T1 is 1.5mbit, I certainly hope they're not using it nowadays nor would I. I have no idea what the outsourcing companies are using, I doubt they care about throttling because the services that are throttled are mostly used by retail clients. It's always easy to screw a bunch of people who torrent at home (even if the torrents are legal) compared to messing with a big outsourcing company with lawyers.

My trading isn't one millisecond sensitive and I haven't really suffered from these policies but it certainly makes life harder when it comes to other services. It's blatantly obvious that the only purpose is to fill the pockets of ISPs and nothing else.
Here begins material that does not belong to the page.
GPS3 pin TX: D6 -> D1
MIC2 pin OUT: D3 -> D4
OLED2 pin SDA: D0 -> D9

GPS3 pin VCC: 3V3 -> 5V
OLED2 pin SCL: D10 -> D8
Europe has a regulated ISP market and the service quality is very high. Banning torrenting or at least attempting to is legal in the Philippines, in Europe this would be strictly illegal as done here. Many other websites function slowly because they are high bandwidth users from the ISP point of view. This is the future for US users.
At least the women are nice. Or so I hear.
 
OMG OMG OMG my ISP might not support piracy!
Actually, I use bit torrent protocol to transfer large data files from my private server to local box. Several commercial tick data providers do the same, as a matter of fact.
 
I use bit torrent protocol to transfer large data files from my private server to local box. Several commercial tick data providers do the same
No doubt -- and I read Playboy for the interviews! Probably 99% of torrent traffic is piracy.
 
Actually, I use bit torrent protocol to transfer large data files from my private server to local box. Several commercial tick data providers do the same, as a matter of fact.

I wonder what ISP rules will be on encrypted traffic. After all, I'm sure there's plenty of companies and government entities that need their packets secure. Will they just cap anything they can't figure out as a stop gap to heavy traffic users using these measures?
 
No doubt -- and I read Playboy for the interviews! Probably 99% of torrent traffic is piracy.
Honestly, it shouldn’t matter. I don’t pay my ISP for the content, I pay for the bandwidth and I should be able to use it any way I see fit.

I wonder what ISP rules will be on encrypted traffic. After all, I'm sure there's plenty of companies and government entities that need their packets secure. Will they just cap anything they can't figure out as a stop gap to heavy traffic users using these measures?
Probably. Or block encrypted traffic to anything but some list of approved addresses. People who work from home via VPN are gonna love it.
 
Honestly, it shouldn’t matter. I don’t pay my ISP for the content, I pay for the bandwidth and I should be able to use it any way I see fit

ISPs shouldn't facilitate piracy, any more than eBay should facilitate Hermès & Vuitton counterfeiting. But this is off the thread topic.
 
Net neutrality’s dead, battle to resurrect it is beginning
An epic power struggle over the future of the internet will play out in the United States this year. Its outcome will determine just how much control broadband companies like Verizon, Comcast, and AT&T have over the online content they pipe into homes and offices. The struggle follows last month’s vote by the Federal Communications Commission to scrap Obama-era net neutrality rules that prevented internet service providers from blocking or slowing down legal content.(MIT Technology Review)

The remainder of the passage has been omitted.